Podemos no puede seguir de perfil ante lo que a tenor de las revelaciones podría conformar una trama de corrupción de gran magnitud. Tras intentar ocultarla, las informaciones exclusivas que este periódico ha ido publicando sobre la financiación irregular de un partido que hoy está en el Gobierno de España exigen que su líder, Pablo Iglesias, dé la cara en el Congreso de los Diputados.

Además de que Podemos deberá responder ante la Justicia si se derivan posibles responsabilidades penales de sus actuaciones, tiene que formarse en el Parlamento una comisión de investigación ad hoc para esclarecer tan oscuros movimientos.

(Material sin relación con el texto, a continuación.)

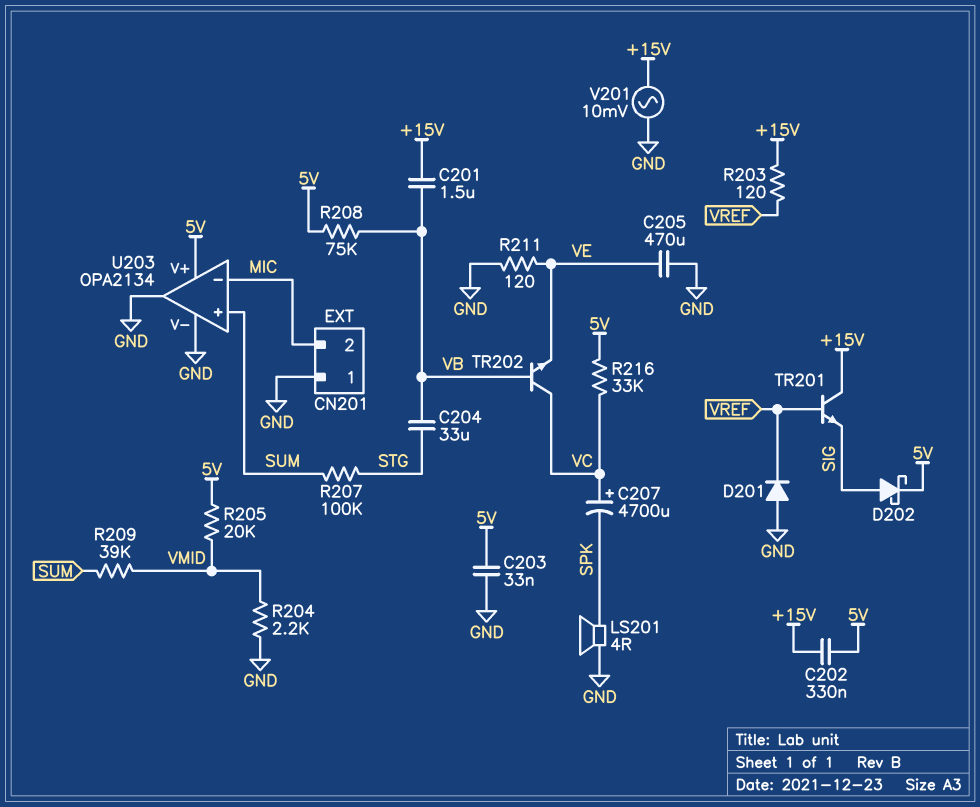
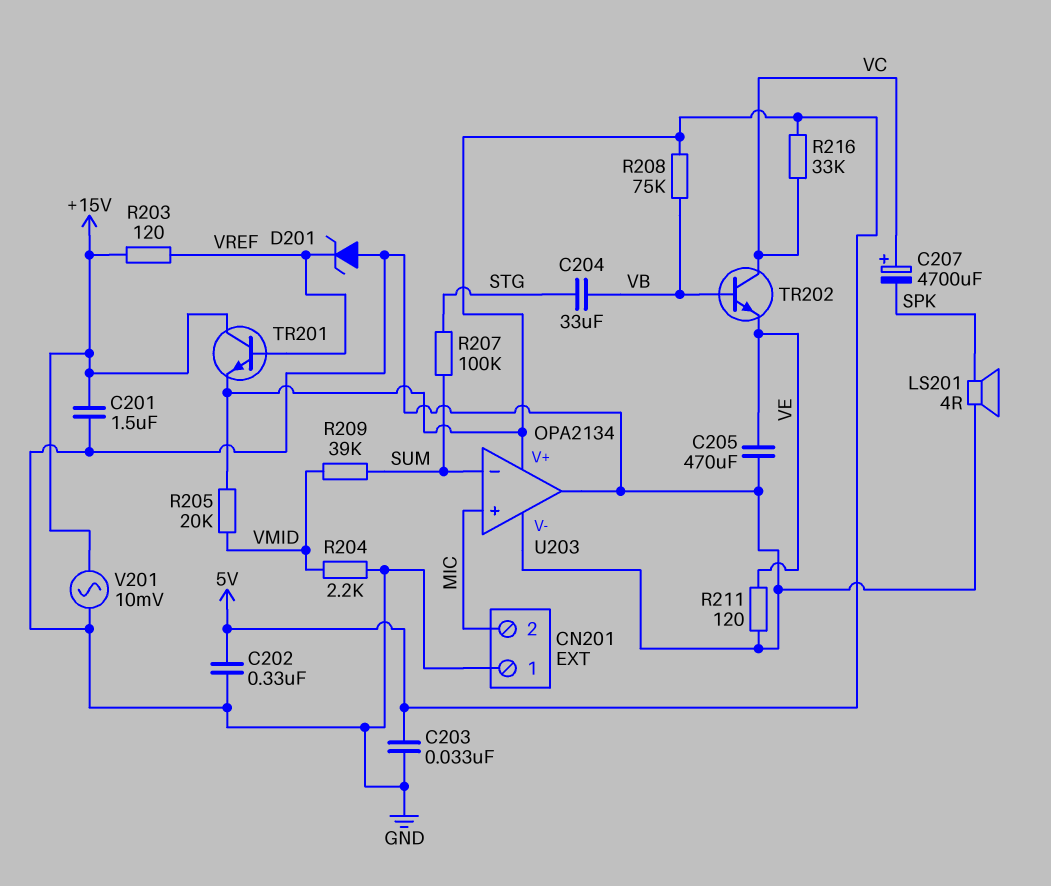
C201: 1.5uF (+15V, VB) -> 1.5uF (+15V, GND)
C202: 330nF (+15V, 5V) -> 330nF (5V, GND)
D201: diode (A GND, K VREF) -> zener (A GND, K VREF)
D202: schottky (A SIG, K 5V) -> none
TR201: NPN (B VREF, C +15V, E SIG) -> NPN (B VREF, C +15V, E 5V)
U203 pin in+: SUM -> MIC
U203 pin in-: MIC -> SUM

Para que este ejercicio de transparencia se lleve a cabo es esencial que el PSOE apoye en el Congreso la petición del PP. Se trata de una oportunidad magnífica para comprobar si los socialistas mantendrán la misma dureza que en su momento exhibieron a raíz de la contabilidad b contra la ex cúpula popular o si, por contra, protegerán a sus socios.

 Sánchez y sus diputados, pues, tendrán que retratarse y se verá hasta qué punto están comprometidos con la regeneración. Una regeneración que Podemos enarboló en su origen como una bandera, pero que hoy ha convertido en un mero harapo, como demuestra que ayer la formación morada asegurara que su líder no tiene por qué dar explicaciones.

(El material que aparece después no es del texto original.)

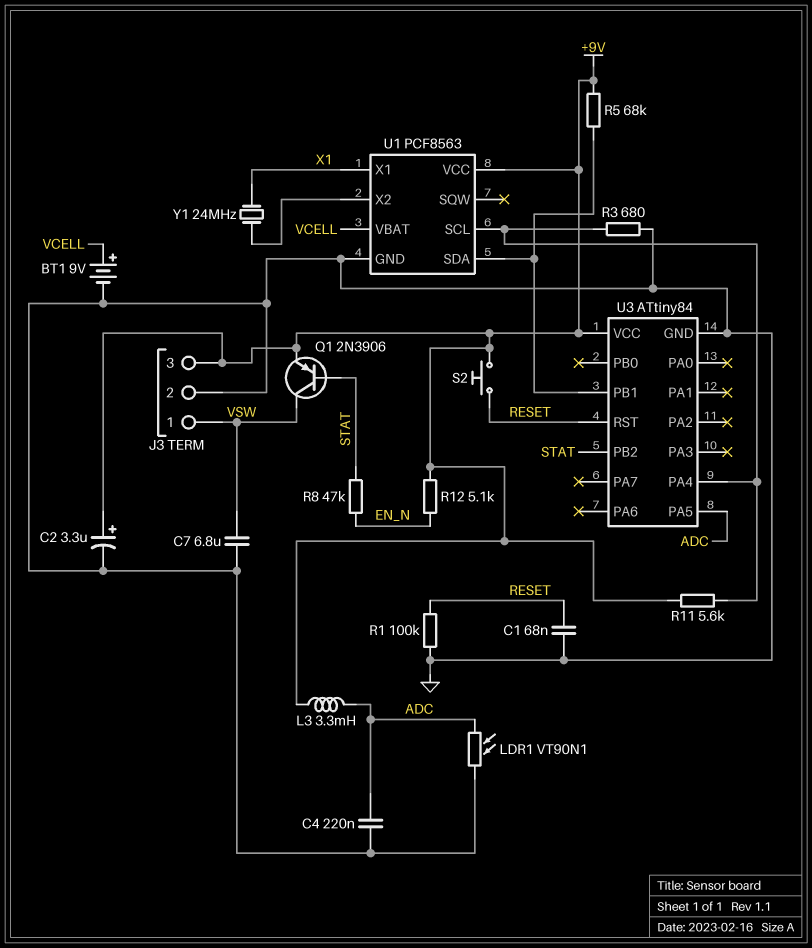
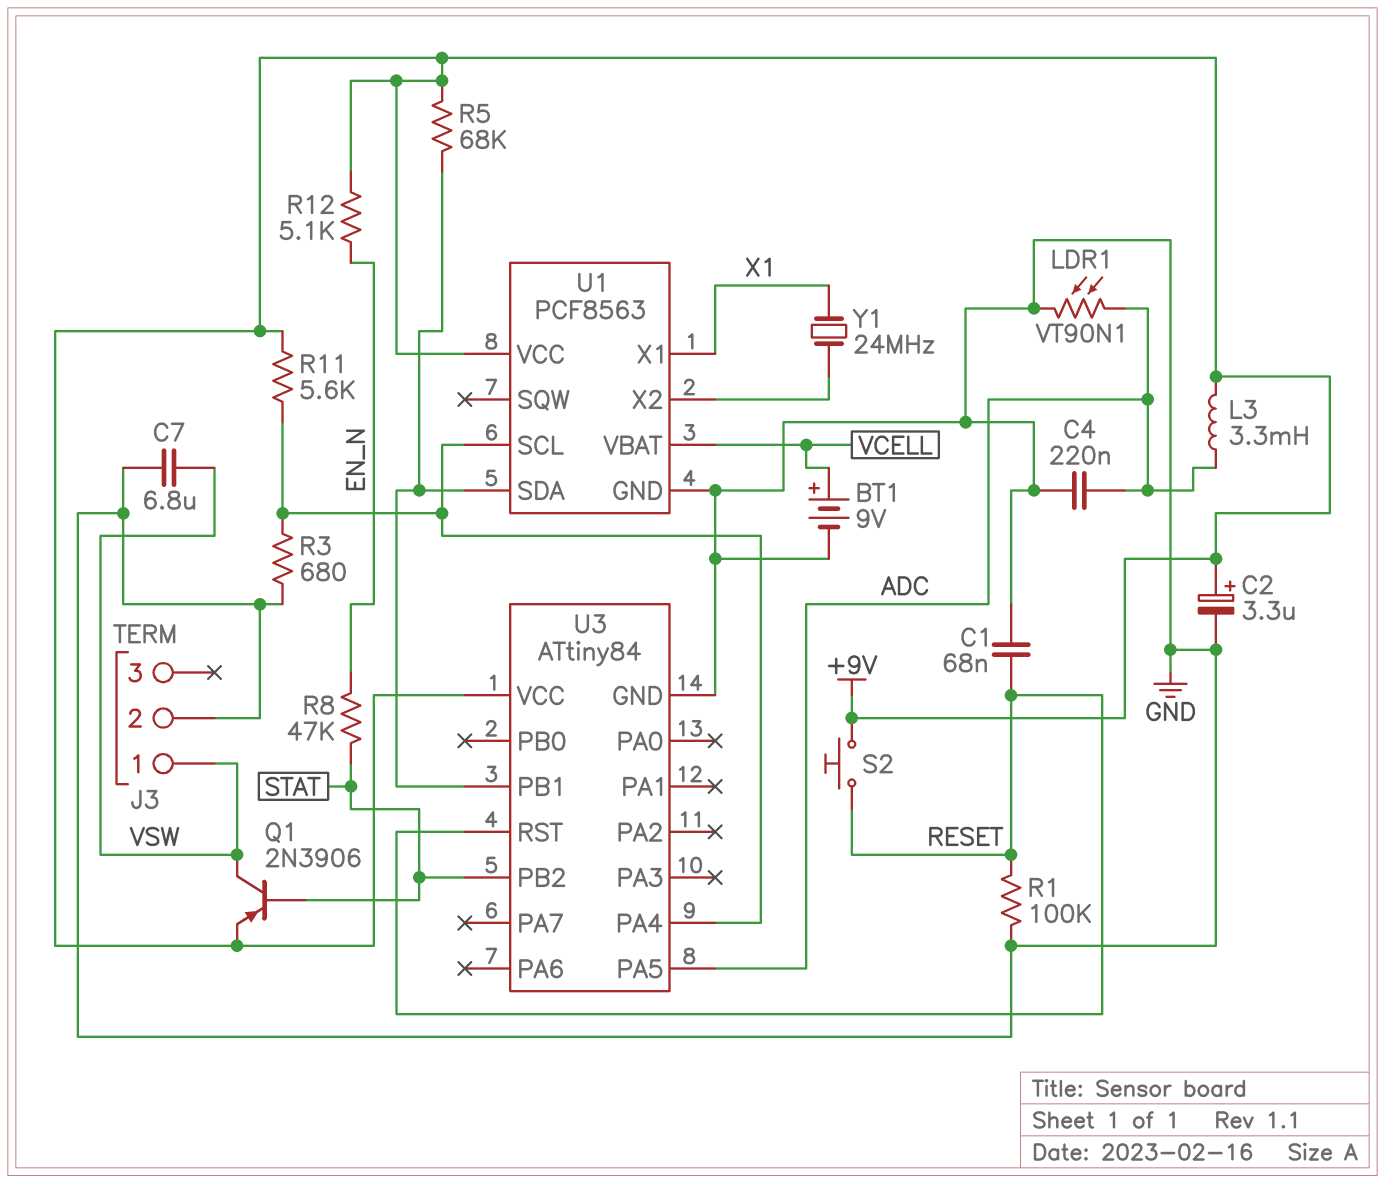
J3 pin 3: +9V -> none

Y no será por la cantidad de misterios a resolver. Ahí está su llamada caja de solidaridad, cuya existencia es objeto de investigación judicial desde que su ex coordinador jurídico denunciara su descontrol mediante, por ejemplo, el pago de sobresueldos. Hoy desvelamos que aunque Podemos presume de que su contenido se destina a causas sociales, solo el 18% de lo que donaron los cargos públicos fueron a parar a este tipo de proyectos, según sus cuentas.

En vez de atacar a este diario, que cumple, desde su fundación, con su deber con la sociedad levantando las alfombras del poder, bien haría Podemos en comenzar a arrojar algo de luz ante tanta sombra.